Battery manufacturers are following a pattern exhibited in other industries such as steel, aluminium and solar panels, industry executives warned, where Chinese companies benefit from subsidies to take a huge share of the global market and squeeze out competition internationally.

“We are worried,” said Olivier Dufour, co-founder of Verkor, a French battery start-up backed by Renault. “What I see there is very similar to what I knew in aluminium. It’s more than preoccupying,” added Dufour, a former executive at mining company Rio Tinto.

Regions of China are racing against each other to take advantage of government subsidies and become production epicentres for batteries in anticipation of surging future demand, risking a glut of production.

The battery production rush has concerned Chinese leader Xi Jinping, who warned the industry in March about the risk of over-expansion and the potential for a boom and bust cycle, which has befallen some fast-growing Chinese industries, including property and solar..

Sam Adham, head of battery materials at CRU Group, said Chinese battery production at roughly 550GWh last year outpaced the 450GWh that went into end products and were exported. “Many manufacturers are overproducing and continuously building up their stocks,” he said.

Based on announcements to build battery plants, the overcapacity is set to surge to nearly four times what the country needs by 2027, its data shows, and twice the volume of what China’s entire car fleet would need to go completely electric by 2030.

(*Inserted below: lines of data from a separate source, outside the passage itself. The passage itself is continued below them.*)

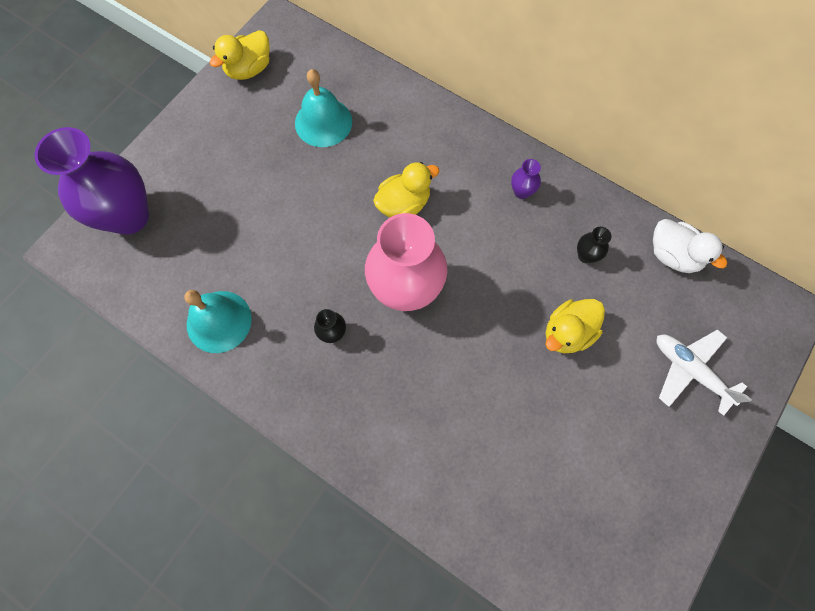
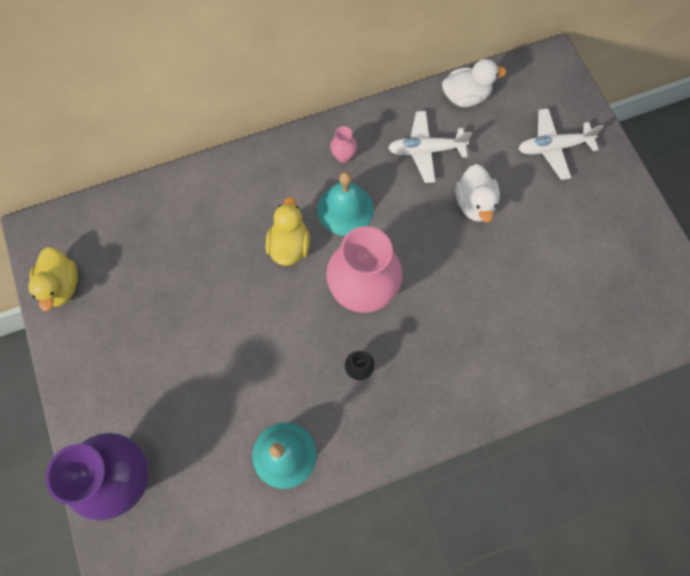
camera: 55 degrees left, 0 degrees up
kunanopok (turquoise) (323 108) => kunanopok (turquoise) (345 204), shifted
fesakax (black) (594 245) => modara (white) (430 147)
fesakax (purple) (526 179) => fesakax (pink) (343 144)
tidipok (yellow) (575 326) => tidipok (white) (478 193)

According to one senior western motor industry executive in China, manufacturers’ expansion plans are “totally unrealistic” and have come despite hopes of industry consolidation. Now, as overcapacity issues worsen, there is a risk that more companies turn to exports, in line with the solar industry, and add to geopolitical tensions between China and the west.

“Will they dump them on other markets? We don’t know. But it is certainly a possibility,” the person said.

In a presentation to EU officials seen by the FT, Verkor warned that a 500GWh supply gap in Europe in 2030 could be “compensated” by 1,100GWh of overcapacity in China.

Patrik Andreasson, vice-president of strategy and sustainability at Northvolt, the Swedish battery manufacturer, warned that Europe’s grid energy storage sector is particularly vulnerable to Chinese exports. “A large import of Chinese, low-budget batteries would decrease” Europe’s sustainability ambitions and “likely be seen as a strategic mistake”, he said.

While China is likely to face obstacles in flooding the global market with battery exports, its battery makers are being incentivised to set up locally because of protective policies and incentives in Washington and Brussels.

Despite bans and restrictions on its technology, China’s battery manufacturers including CATL, the world leader with 37 per cent global market share, are planning to expand into the US and Europe.

CATL — the only battery maker making full use of its factories in China — signed a deal in February with Ford to license its technology for use in the US carmaker’s Michigan plant, while AESC is set to play a key role in Tata’s UK battery factory.

Some argue overcapacity fears are overblown as batteries are poised to play a key role in China backing-up electricity from intermittent renewable energy during a historic transition from coal. Goldman Sachs has forecast that China’s battery energy storage requirements will increase 70-fold by 2030.

However, as it stands, the average estimated utilisation rate, which measures actual battery production versus the capacity to which a plant is designed to produce at, is 55 per cent, CRU analysis shows.

In contrast, European battery plants cannot receive debt financing unless they can guarantee a rate above 70 per cent, says Adam Panayi, chief executive of Rho Motion, a battery consultancy.